Le serpent de mer de la mutuelle européenne refait surface

Bruxelles entend soumettre prochainement à consultation publique une étude afin de tester l’intérêt des Européens sur le sujet. Des freins demeurent
Virginie Deneuville

Si la création d’une mutuelle européenne réapparaît régulièrement depuis plus d’une vingtaine d’années, le projet revient actuellement sur le devant de la scène. La Commission européenne entend soumettre prochainement à consultation publique une étude réalisée par le cabinet de conseil hollandais Panteia sur les mutuelles en Europe.

L’étude met en lumière l’importante diversité des mutuelles en Europe tant en termes d’activité qu’en matière de régime juridique. Elle «explique qu’il n’y a pas d’évidence qu’un statut européen soit nécessaire pour permettre (leur) développement, mais elle juge qu’un tel statut ferait sens», résume le Groupement des entreprises mutuelles d’assurance (Gema) dans sa lettre d’octobre.

Cette étude, qui pourrait évoluer en fonction des différentes remarques réalisées, vise notamment à jauger l’intérêt des citoyens européens sur le sujet. A la suite de cette consultation, le conseil européen pourra ou non pousser la Commission à se saisir du dossier. «Le sujet de la mutuelle européenne dépend de trois commissaires (marché intérieur, entreprises et affaires juridiques), rendant la décision plus compliquée», relève Jean-Luc de Boissieu, secrétaire général du Gema.

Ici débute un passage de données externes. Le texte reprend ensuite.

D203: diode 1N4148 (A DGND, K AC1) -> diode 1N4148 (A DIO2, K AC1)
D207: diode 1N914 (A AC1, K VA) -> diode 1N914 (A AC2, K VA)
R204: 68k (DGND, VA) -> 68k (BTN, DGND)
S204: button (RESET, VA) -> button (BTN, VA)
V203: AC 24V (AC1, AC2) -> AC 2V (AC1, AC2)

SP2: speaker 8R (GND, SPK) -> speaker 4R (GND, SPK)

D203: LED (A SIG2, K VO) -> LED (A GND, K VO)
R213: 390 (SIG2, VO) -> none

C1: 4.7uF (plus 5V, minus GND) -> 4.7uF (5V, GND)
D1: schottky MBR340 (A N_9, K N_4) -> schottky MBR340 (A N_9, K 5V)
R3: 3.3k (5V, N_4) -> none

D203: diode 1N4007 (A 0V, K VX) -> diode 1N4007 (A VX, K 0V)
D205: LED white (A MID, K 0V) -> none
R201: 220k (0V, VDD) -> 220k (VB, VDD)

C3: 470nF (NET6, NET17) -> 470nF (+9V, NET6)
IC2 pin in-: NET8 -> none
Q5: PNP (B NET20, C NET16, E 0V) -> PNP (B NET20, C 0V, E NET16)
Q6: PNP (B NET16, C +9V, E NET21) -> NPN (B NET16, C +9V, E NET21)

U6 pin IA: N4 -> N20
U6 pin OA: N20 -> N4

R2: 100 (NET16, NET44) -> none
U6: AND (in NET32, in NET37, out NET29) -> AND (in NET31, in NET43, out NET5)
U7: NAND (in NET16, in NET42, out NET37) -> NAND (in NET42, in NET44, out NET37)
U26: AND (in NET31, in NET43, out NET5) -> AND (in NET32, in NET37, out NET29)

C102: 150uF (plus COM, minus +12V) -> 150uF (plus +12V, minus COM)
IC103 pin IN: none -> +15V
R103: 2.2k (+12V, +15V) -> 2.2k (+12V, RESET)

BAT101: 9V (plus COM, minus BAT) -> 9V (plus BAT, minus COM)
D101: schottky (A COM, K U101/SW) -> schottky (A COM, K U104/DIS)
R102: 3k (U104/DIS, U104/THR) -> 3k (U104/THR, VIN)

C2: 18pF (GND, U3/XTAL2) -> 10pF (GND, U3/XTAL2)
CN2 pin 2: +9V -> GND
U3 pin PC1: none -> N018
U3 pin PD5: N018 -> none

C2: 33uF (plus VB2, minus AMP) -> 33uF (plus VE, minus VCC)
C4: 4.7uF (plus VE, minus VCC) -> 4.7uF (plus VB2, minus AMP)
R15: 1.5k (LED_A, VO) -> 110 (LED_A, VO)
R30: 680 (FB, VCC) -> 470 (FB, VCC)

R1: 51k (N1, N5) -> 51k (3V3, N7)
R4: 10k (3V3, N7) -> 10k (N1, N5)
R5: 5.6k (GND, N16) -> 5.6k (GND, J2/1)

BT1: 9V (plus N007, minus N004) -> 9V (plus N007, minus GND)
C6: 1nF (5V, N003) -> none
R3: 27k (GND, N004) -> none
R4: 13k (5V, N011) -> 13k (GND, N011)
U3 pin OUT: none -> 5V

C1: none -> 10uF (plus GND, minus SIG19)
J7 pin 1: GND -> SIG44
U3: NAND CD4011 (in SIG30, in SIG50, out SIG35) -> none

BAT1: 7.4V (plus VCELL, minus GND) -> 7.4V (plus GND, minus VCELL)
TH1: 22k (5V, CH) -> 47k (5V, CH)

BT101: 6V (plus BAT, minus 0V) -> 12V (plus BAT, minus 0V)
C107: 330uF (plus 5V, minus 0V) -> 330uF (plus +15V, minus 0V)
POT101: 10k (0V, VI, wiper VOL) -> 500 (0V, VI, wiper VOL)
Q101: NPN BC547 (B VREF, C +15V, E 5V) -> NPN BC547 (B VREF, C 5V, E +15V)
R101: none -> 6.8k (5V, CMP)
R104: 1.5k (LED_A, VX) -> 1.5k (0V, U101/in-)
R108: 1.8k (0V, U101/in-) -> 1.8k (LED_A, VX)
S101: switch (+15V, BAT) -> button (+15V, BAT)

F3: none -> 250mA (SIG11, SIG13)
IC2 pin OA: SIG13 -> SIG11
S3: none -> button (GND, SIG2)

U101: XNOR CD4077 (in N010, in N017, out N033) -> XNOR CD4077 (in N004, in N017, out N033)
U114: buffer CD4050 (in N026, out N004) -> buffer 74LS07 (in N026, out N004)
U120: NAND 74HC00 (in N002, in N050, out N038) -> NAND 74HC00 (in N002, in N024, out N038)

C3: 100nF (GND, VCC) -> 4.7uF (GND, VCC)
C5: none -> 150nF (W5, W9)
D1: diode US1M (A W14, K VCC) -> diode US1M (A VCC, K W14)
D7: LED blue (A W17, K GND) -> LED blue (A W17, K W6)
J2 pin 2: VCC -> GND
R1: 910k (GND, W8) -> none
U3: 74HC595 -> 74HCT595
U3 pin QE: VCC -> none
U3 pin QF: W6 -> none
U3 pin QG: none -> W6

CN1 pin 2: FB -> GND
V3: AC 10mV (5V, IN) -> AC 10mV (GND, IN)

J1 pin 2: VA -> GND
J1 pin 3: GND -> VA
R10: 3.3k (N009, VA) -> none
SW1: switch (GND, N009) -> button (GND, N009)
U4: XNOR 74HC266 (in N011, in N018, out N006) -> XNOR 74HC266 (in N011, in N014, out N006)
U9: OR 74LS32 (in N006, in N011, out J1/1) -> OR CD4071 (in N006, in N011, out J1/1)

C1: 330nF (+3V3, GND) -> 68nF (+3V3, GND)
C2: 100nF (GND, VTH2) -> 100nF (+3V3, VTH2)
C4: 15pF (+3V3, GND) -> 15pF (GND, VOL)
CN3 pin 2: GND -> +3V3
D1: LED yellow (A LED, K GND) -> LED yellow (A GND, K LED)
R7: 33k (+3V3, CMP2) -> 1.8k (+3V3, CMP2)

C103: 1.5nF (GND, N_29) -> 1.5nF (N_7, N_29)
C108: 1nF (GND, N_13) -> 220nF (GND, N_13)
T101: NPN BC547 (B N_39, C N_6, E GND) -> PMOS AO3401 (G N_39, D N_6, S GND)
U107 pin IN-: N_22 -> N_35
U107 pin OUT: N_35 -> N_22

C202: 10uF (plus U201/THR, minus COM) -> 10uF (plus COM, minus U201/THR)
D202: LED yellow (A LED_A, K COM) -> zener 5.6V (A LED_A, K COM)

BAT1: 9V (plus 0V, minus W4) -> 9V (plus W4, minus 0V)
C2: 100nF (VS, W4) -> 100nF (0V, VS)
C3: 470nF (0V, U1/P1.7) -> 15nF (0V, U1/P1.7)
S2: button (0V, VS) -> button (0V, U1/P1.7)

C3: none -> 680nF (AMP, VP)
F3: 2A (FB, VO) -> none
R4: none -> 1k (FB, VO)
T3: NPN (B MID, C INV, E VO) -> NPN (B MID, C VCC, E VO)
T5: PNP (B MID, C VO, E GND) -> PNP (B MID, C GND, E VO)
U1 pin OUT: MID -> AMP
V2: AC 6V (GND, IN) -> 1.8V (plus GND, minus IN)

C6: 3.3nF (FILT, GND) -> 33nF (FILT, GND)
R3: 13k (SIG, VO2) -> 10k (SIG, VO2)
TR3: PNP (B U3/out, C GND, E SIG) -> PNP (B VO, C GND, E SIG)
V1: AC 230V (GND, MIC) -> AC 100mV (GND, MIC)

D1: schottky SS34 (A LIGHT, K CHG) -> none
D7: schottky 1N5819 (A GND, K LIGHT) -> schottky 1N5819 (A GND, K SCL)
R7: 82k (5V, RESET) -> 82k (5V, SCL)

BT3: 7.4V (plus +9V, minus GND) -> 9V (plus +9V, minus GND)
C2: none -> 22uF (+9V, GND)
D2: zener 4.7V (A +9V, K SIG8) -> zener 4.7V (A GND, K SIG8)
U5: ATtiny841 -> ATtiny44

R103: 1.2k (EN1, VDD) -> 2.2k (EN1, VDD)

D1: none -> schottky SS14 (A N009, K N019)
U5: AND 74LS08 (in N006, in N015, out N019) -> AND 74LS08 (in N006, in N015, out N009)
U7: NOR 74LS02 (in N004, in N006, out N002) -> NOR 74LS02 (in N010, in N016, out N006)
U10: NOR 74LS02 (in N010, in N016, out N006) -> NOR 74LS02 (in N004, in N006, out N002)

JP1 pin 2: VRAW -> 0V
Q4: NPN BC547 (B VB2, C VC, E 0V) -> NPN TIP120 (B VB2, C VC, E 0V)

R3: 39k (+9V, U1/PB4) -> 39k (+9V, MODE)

Plusieurs pays, à l’image de la France, l’Italie, le Portugal et la Belgique, sont globalement favorables à l’adoption de ce statut de mutuelle européenne, qui faciliterait le regroupement transfrontière. Le ministre de l’Economie sociale et solidaire Benoît Hamon a défendu ce projet début septembre.

La position de l’Allemagne constitue en revanche un frein. «Les Allemands mettent en avant le fait que les différentes mutuelles en Europe ont peu de choses en commun, rendant difficile la création d’un statut satisfaisant pour tous. Ils soulignent par ailleurs que les mutuelles sont des structures de proximité qui n’ont pas vocation à travailler sur les marchés européens», synthétise Jean-Luc de Boissieu. «Je ne suis pas convaincu par ce dernier argument, qui revient à autolimiter le secteur, à l’heure où la concurrence et Solvabilité 2 nous poussent au contraire à diversifier les risques et à travailler sur plusieurs marchés», poursuit le secrétaire général du Gema. Ce dernier souligne par ailleurs que ce statut, s’il voyait le jour, «ne serait rendu obligatoire ni pour les Etats, ni pour les entreprises».